Compliments and expressions of affection are like yogurt. They have a shelf-life, and while they keep a little longer than you might think, but when they go, man, they go. And then the weird comes down. Insecurities rise, distance ensues, and things get complicated. Relationship mold. Ew.
It’s lame, but it happens. It doesn’t take much to get out of your head sometimes and just remember to say good things about your partner. Keep them secure about how they’re valued, even when you’ve got things going on otherwise. We all get a little too internal, and it’s just not fair to our lovers if we’re all self-involved and failing to acknowledge their worth to us from time to time.

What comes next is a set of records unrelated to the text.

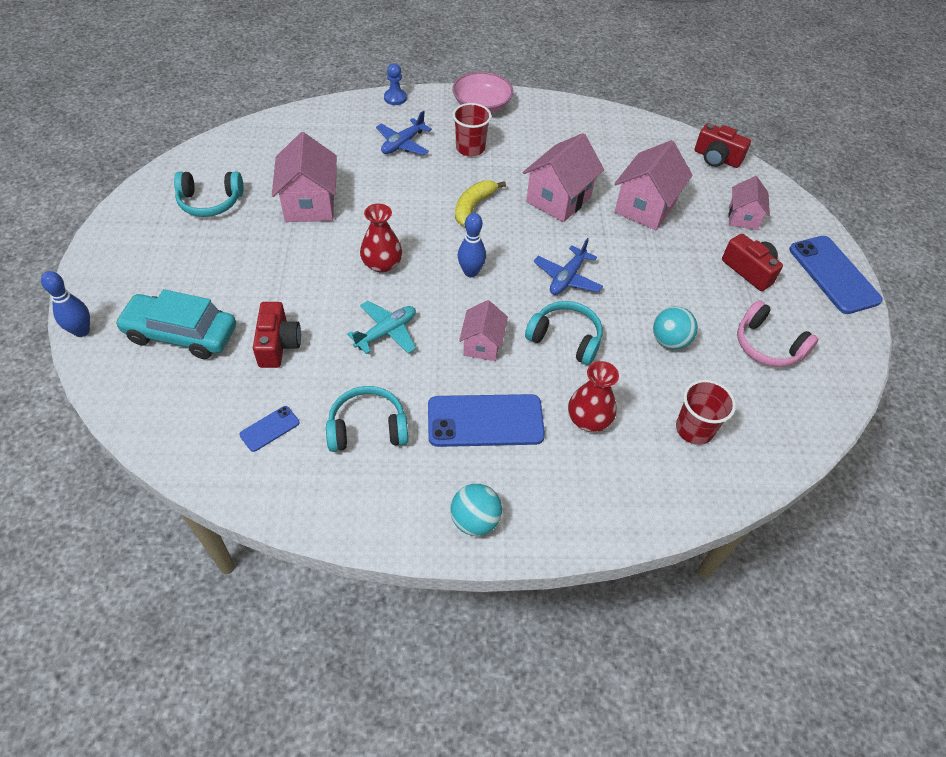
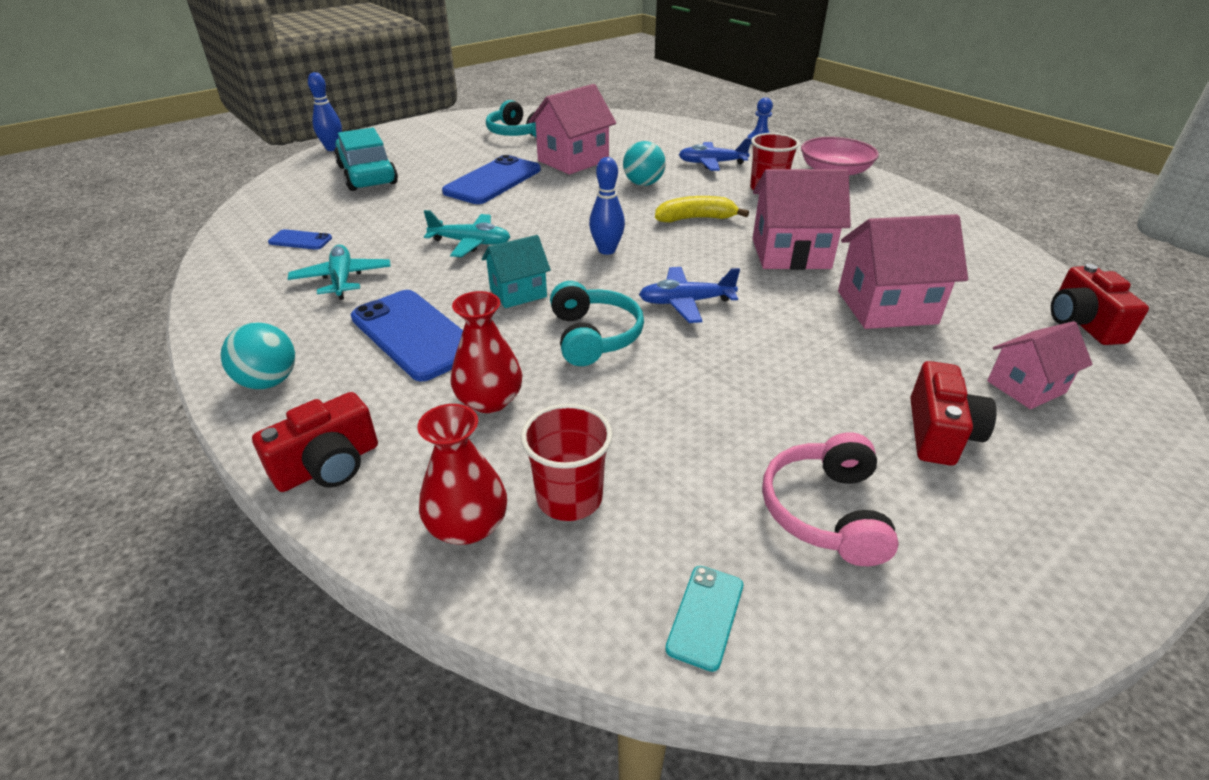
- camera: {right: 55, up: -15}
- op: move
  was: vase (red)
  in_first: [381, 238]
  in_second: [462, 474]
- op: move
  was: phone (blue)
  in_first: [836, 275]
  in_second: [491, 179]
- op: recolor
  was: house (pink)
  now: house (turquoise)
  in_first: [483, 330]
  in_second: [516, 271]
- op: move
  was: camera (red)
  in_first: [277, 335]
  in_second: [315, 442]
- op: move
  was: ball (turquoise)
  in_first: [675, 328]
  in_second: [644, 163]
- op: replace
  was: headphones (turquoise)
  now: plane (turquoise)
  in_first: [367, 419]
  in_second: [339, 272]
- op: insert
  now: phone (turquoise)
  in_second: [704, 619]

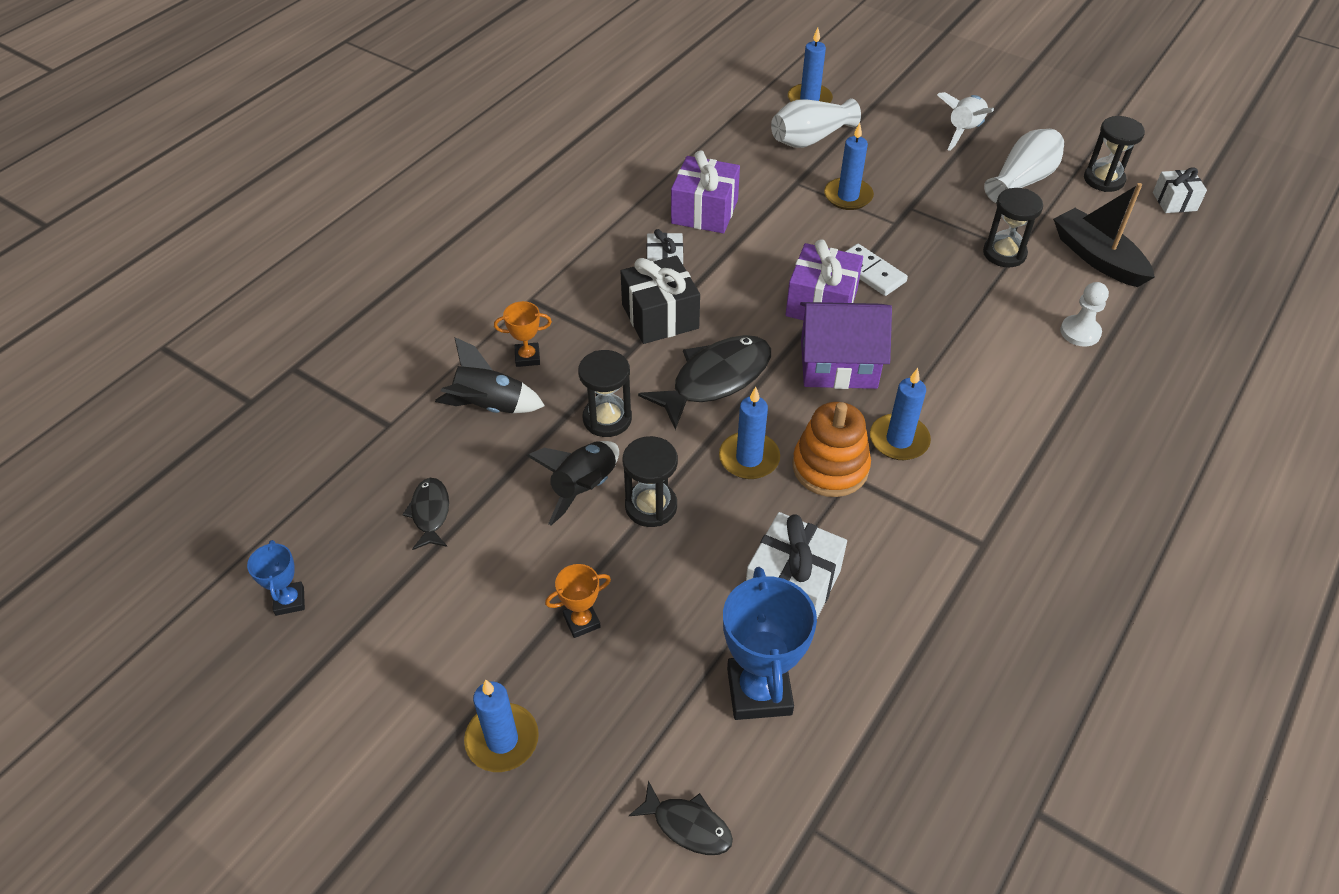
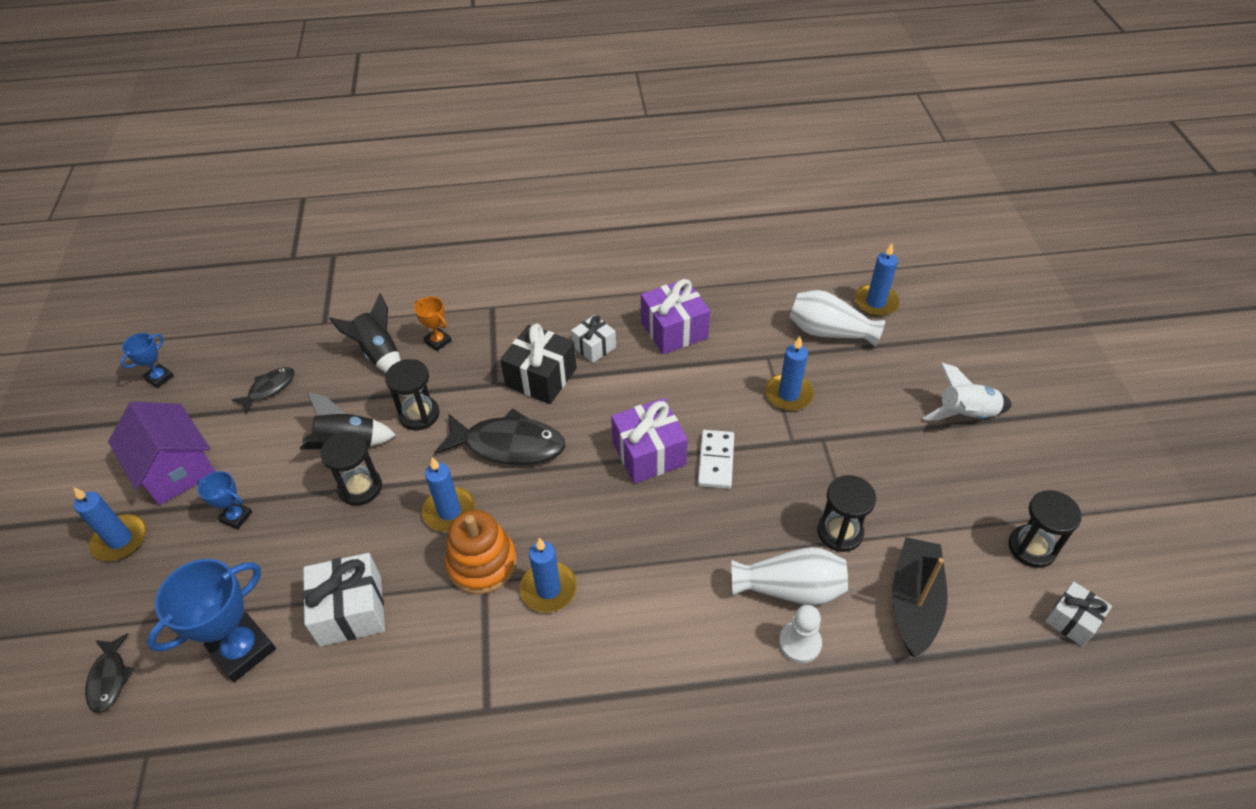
- camera: {right: 50, up: 0}
- op: move
  was: vase (white)
  in_first: [1024, 166]
  in_second: [789, 576]
- op: move
  was: house (purple)
  in_first: [846, 345]
  in_second: [162, 453]
- op: recolor
  was: trophy (orange)
  now: trophy (blue)
  in_first: [578, 601]
  in_second: [224, 500]

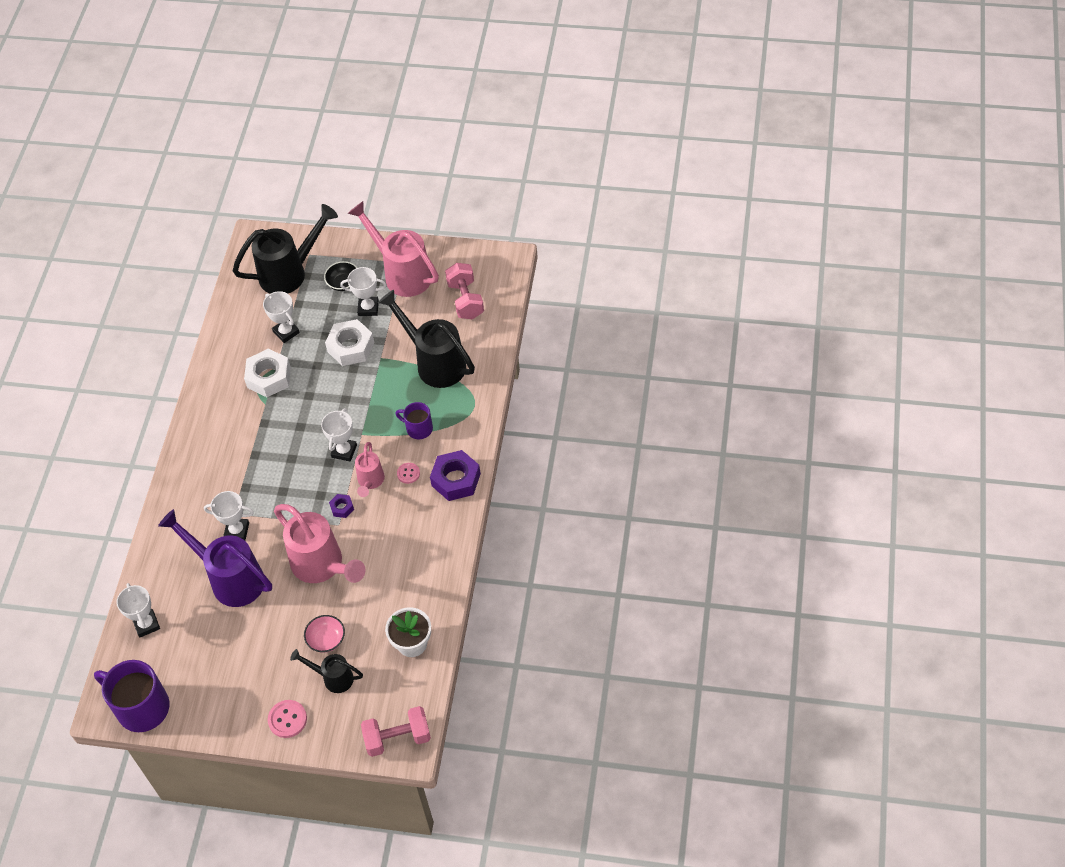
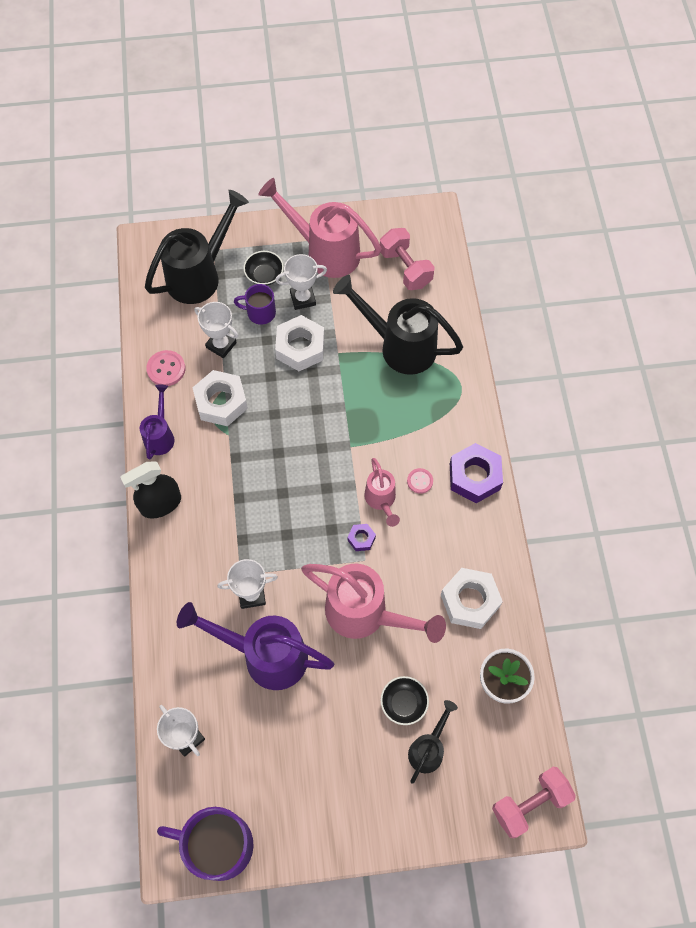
- camera: {right: -20, up: 10}
- op: move
  was: mug (purple)
  in_first: [414, 420]
  in_second: [255, 304]
- op: delete
  was: trophy (white)
  in_first: [339, 435]
- op: recolor
  was: bowl (pink)
  now: bowl (black)
  in_first: [324, 634]
  in_second: [405, 700]
- op: rotate
  was: watering can (black)
  in_first: [326, 671]
  in_second: [433, 742]
  clockwise: 120
- op: move
  was: button (pink)
  in_first: [287, 719]
  in_second: [165, 368]
- op: insert
  now: watering can (purple)
  in_second: [157, 421]
- op: insert
  now: spray bottle (black)
  in_second: [150, 490]
- op: insert
  now: nut (white)
  in_second: [472, 598]

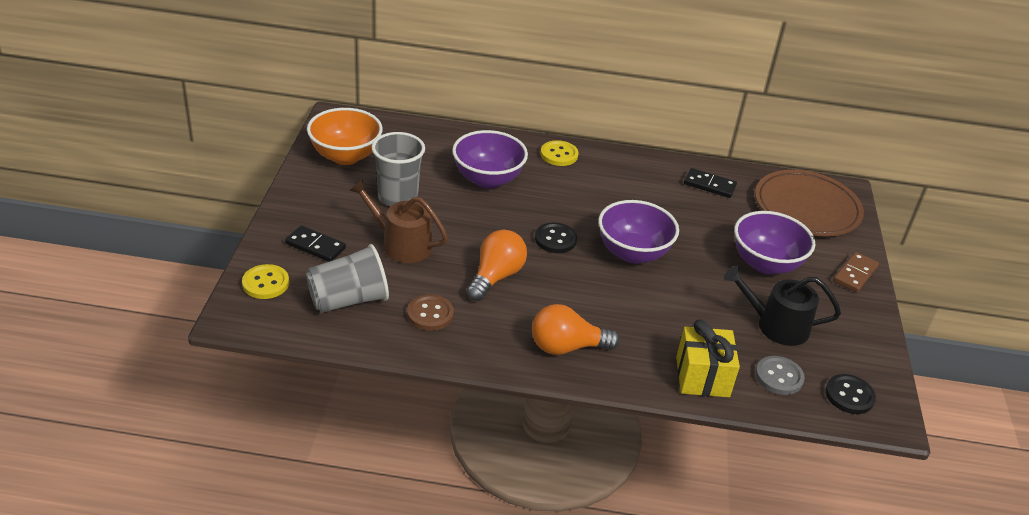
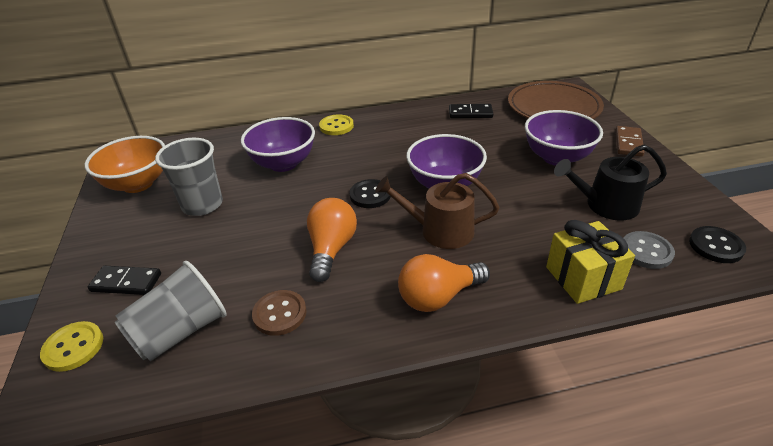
- camera: {right: -15, up: 0}
- op: move
  was: watering can (brown)
  in_first: [398, 221]
  in_second: [437, 211]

It’s really easy to forget to be communicative about these things when your sex life is going, but at least then you have a physical expression of that affection, and sometimes things can be left unsaid. If you’re not getting physical often, then it’s really important to at least have the communication working, right? Pretty obvious there. 2 + 2 = 4, yeah?
It’d be wonderful if we only had to be told once in our lives that we’re loved, but it doesn’t work that way. The more it happens, the more real it becomes to us. Fleeting suggestions of affection really don’t leave deep imprints on us, and frankly, they often don’t even make a dent. Even worse is, if we’re told how great we are over a period of time, and then time lapses where it ceases to happen much at all anymore, then there’s even greater reason to become insecure.
Put your money where your mouth is, people, and tell ‘em that you dig ‘em. Tell ‘em often, tell ‘em good. If you don’t, you never know, you might just lose what you have, and that’d be a crying shame. Especially if the feelings existed, but your communication simply lacked. The price we pay for these oversights is far too high.